Being successful in music is easy; throw enough money at a project and you can get them switching on Christmas lights and headlining park pop fiestas within a year. The difficult part is capturing longevity and, most importantly to the musicians involved, credibility. McFly are a classic example of this conundrum. From day one, there's been the underlining of the fact that Tom, Dougie, Danny and Harry play their own instruments and write their own tunes. Yet, despite that, they’re grouped with Girls Aloud and Shayne Ward, rather than Kaiser Chiefs and Coldplay.
The reality is that such things don't matter. After all, Elvis didn't write a note of any one of his chart-toppers did he? What matters is how good the songs are and, on the whole, McFly's are pretty good. From the energetic surf guitars of "Five Colours In Her Hair", through the epic hair-rock of "The Heart Never Lies" and the Beatles-gone-west-coast fun of "That Girl", and out to the tight harmonies of gothic-pop weirdo "Transylvania", this compilation shows they have always had an ear for a catchy hook and memorable melody.
They also do a fine line in cover versions, as shown by the straight-up take on Queen's "Don’t Stop Me Now" and the Brian Wilson-esque reworking of Jellyfish's "Baby’s Coming Back".

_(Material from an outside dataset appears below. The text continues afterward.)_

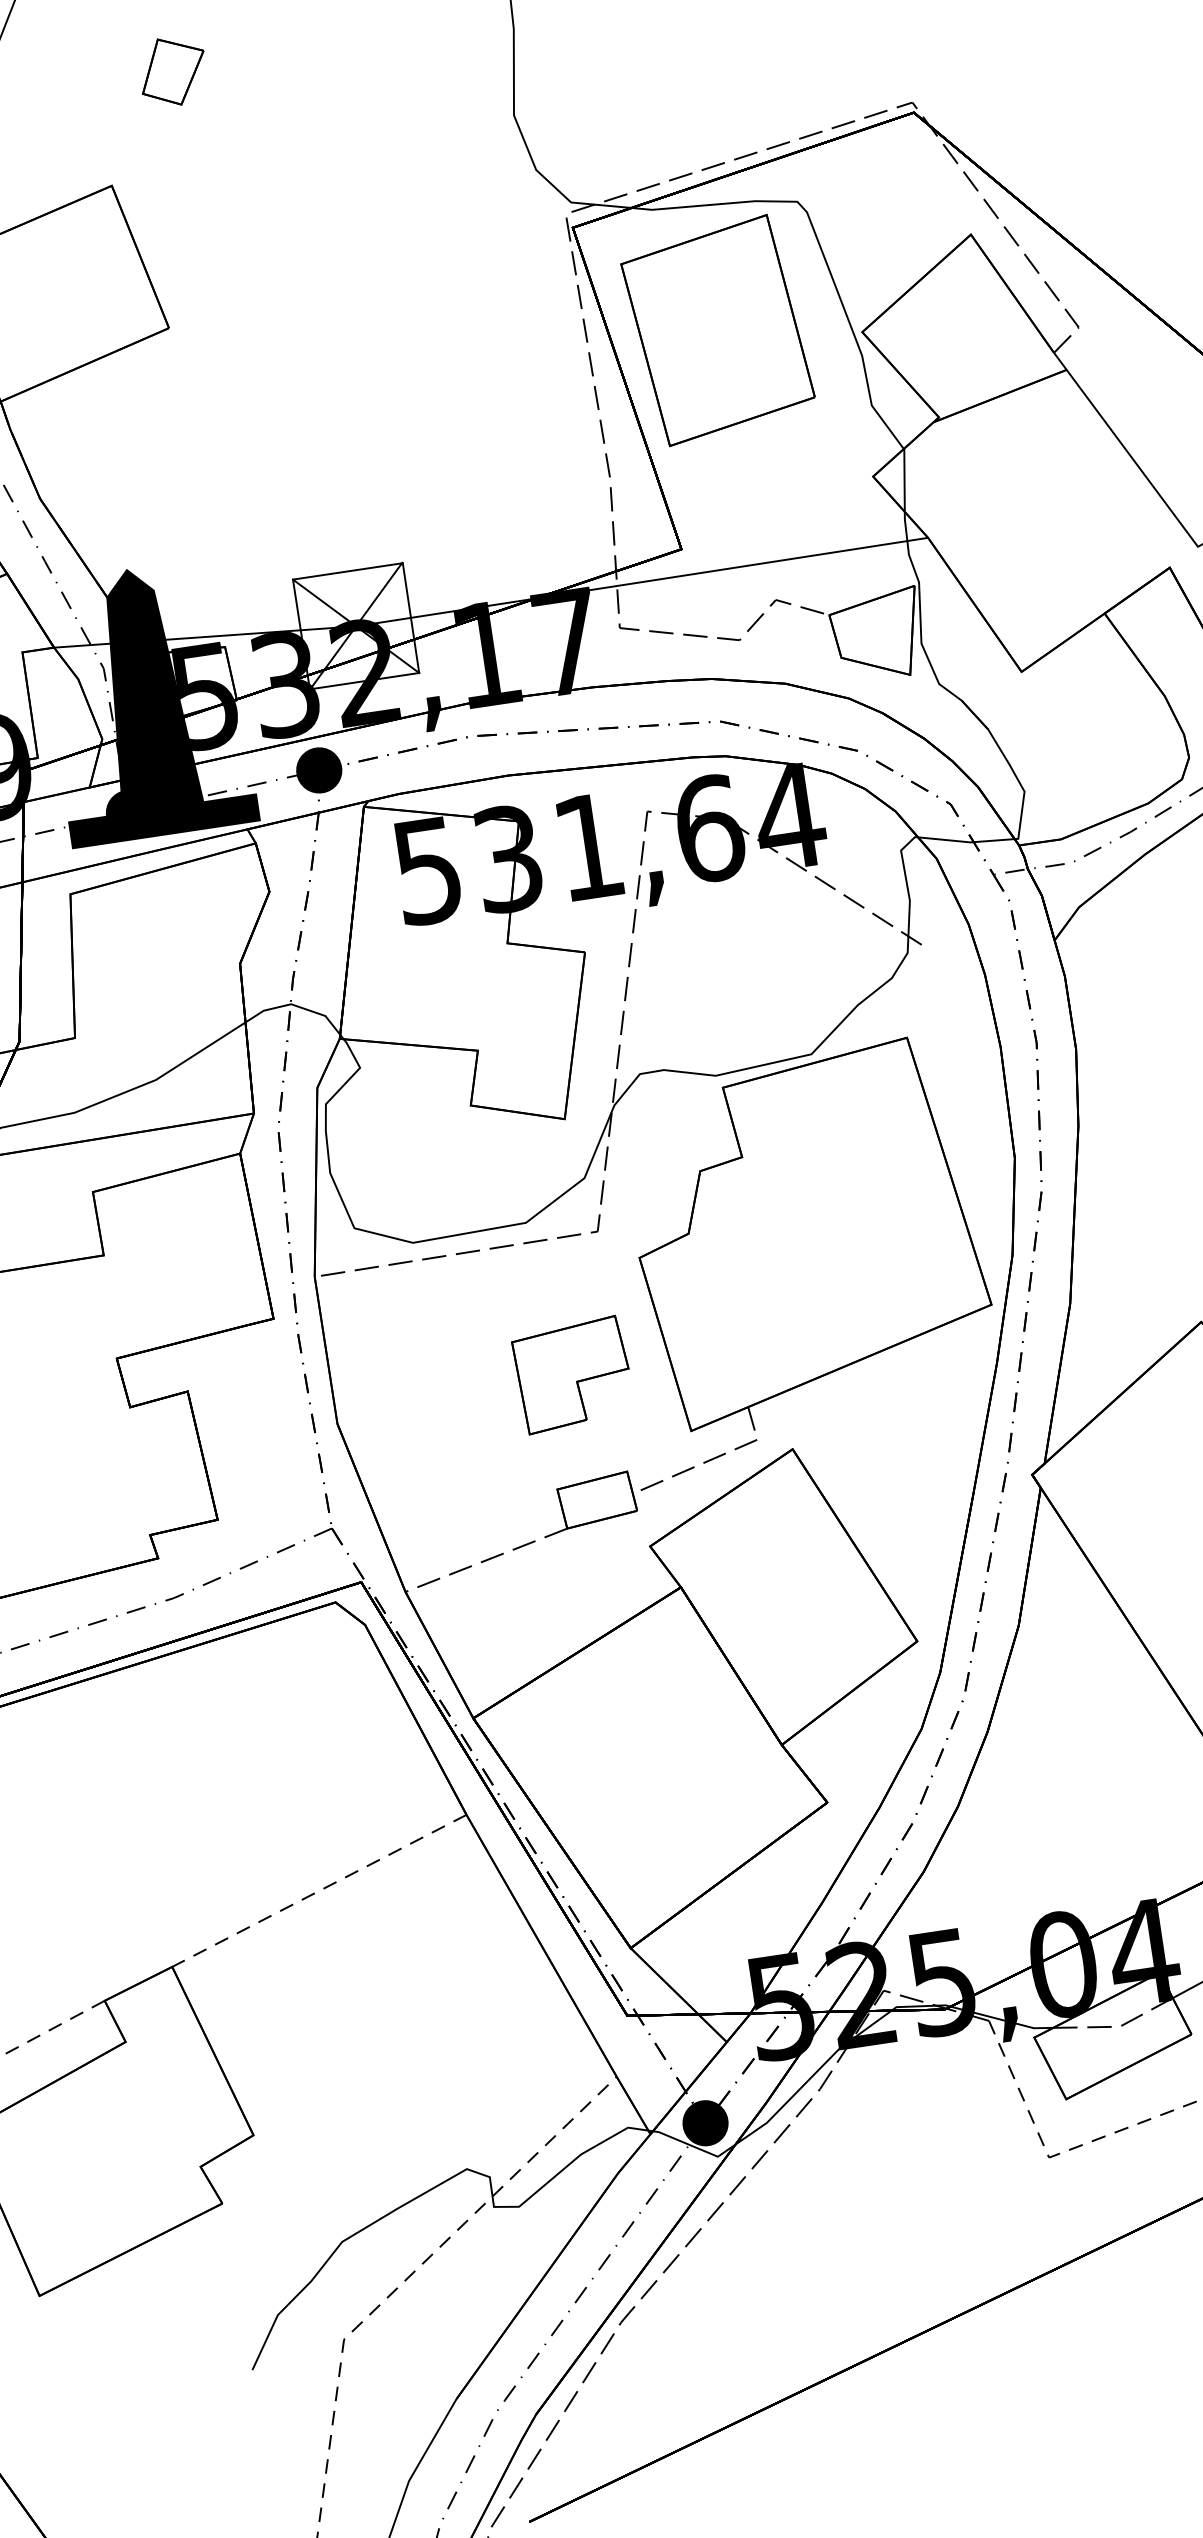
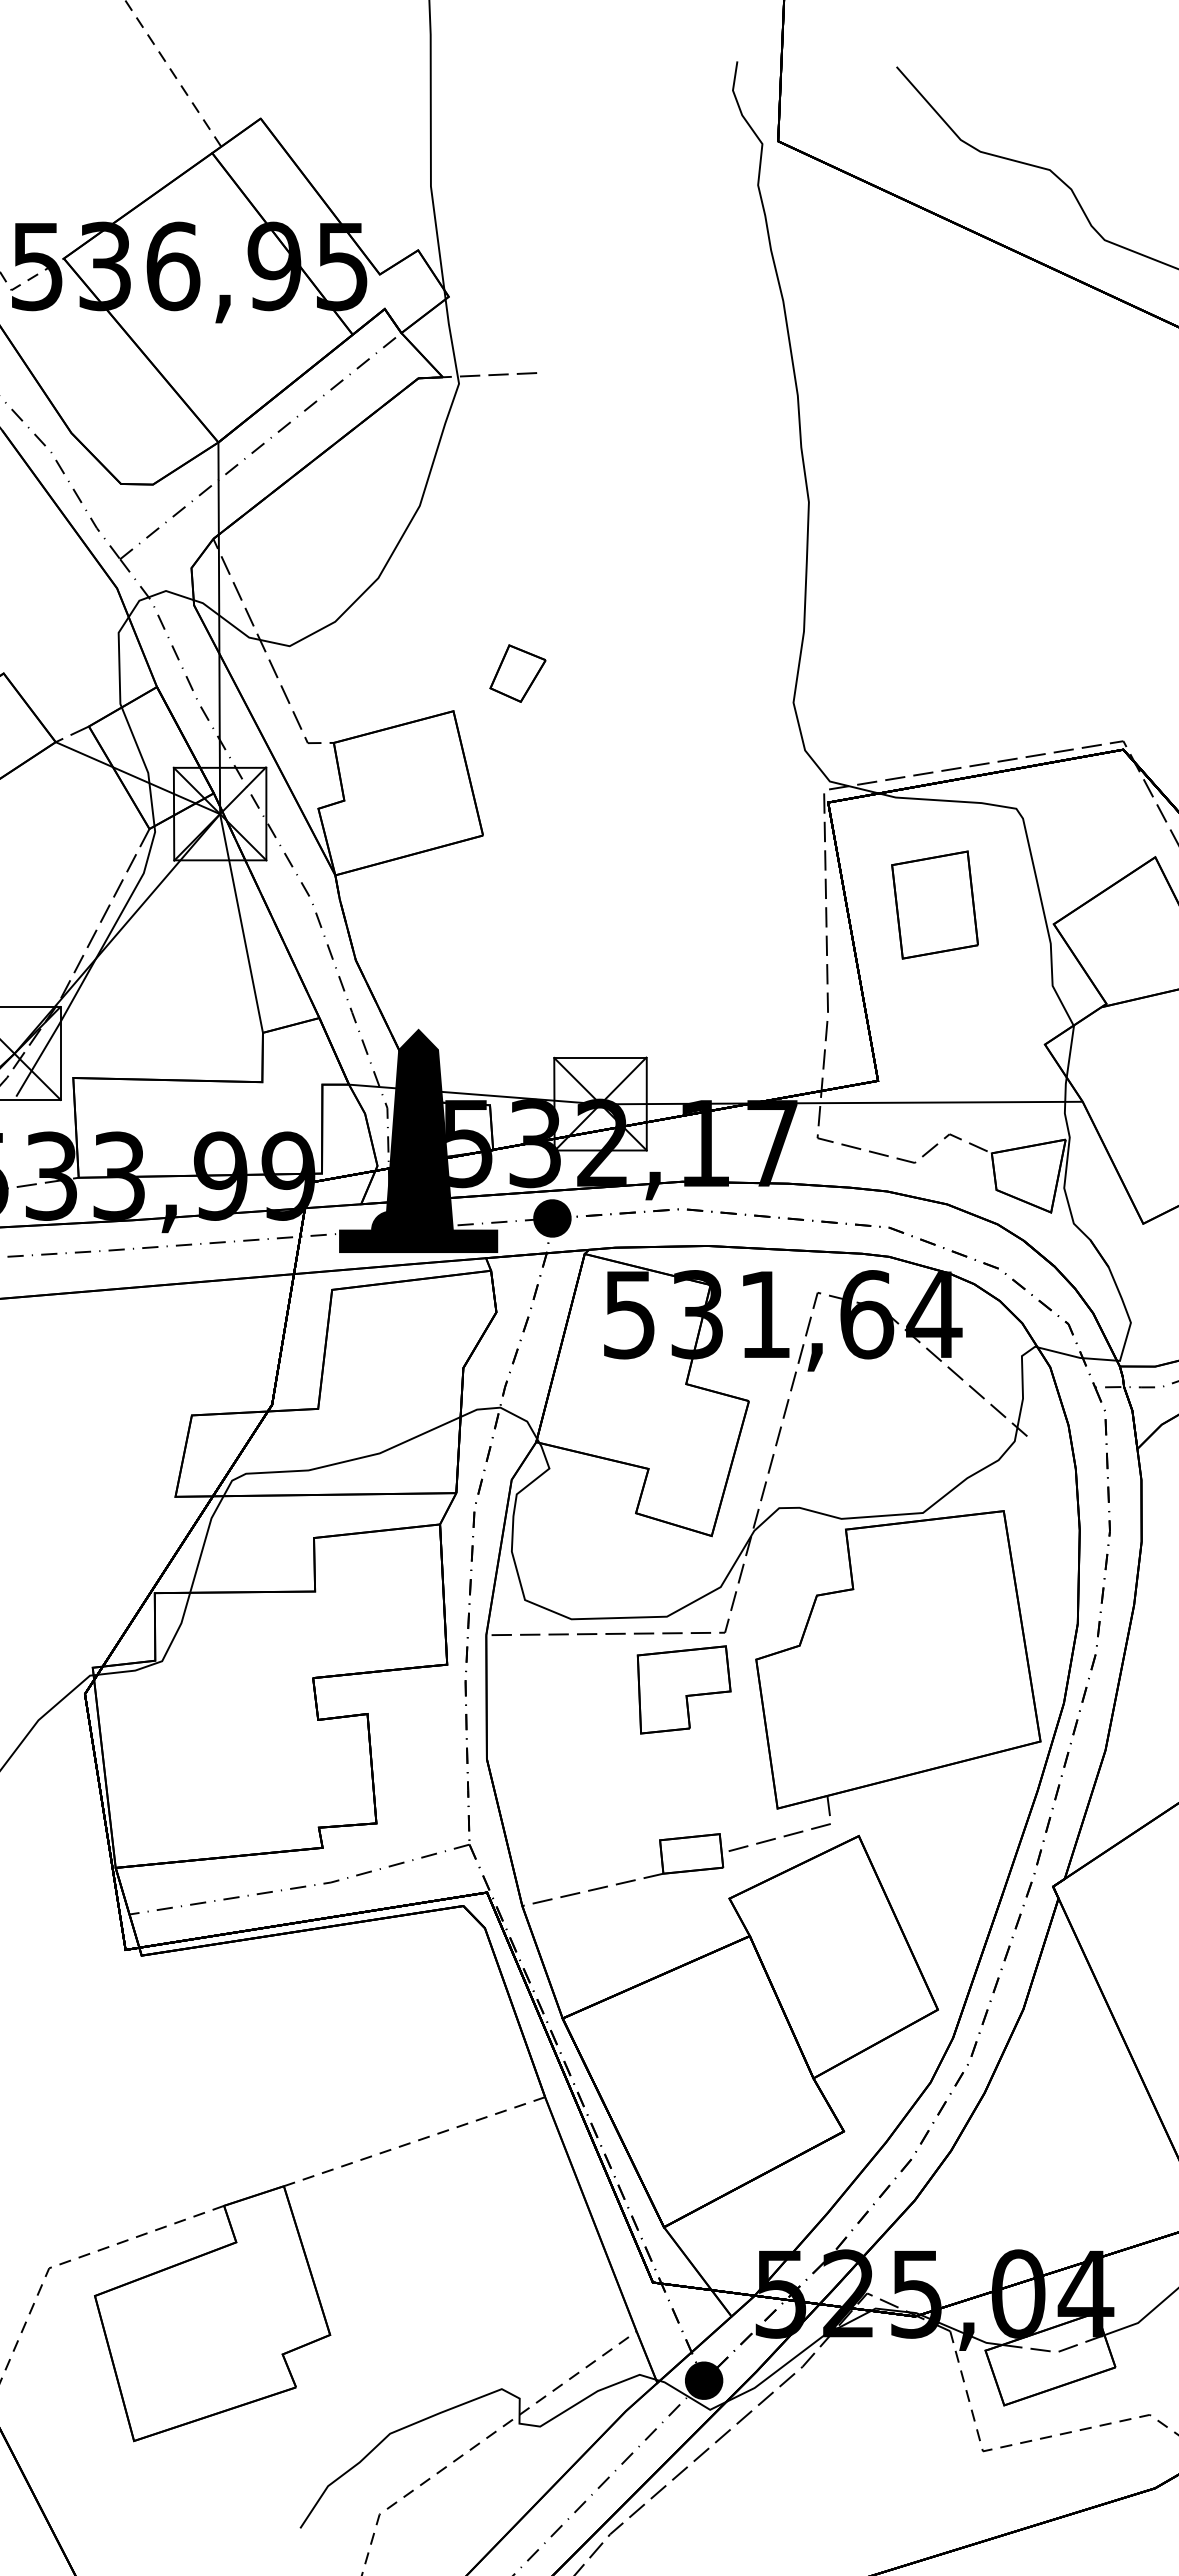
part: (172, 71) -> (517, 673), moved
part: (717, 329) -> (934, 904), size x0.6
part: (572, 1374) -> (683, 1689), moved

Where they let themselves down is in their lyrics. They may never have intended to be a collection of Bob Dylans, but rhyming 'early' with 'thirty' on "Room On The Third Floor" and 'boyfriend' with 'bend' in "Obviously" they create songs that will always fall short of greatness. And that's not to mention the staggeringly dubious couplet of 'Hey, there's nothing on Earth that could save us/When I feel in love with Uranus': Taking the shine off the otherwise sprightly "Star Girl".
But they're still young and that’s the main point here. They may have put out three albums in three years and be on a Greatest Hits before Dougie has even reached his 21st birthday, but there is still a long road ahead for McFly. Who knows? In five years' time, they might just come up with a Revolver. Even John and Paul started with "Please Please Me"…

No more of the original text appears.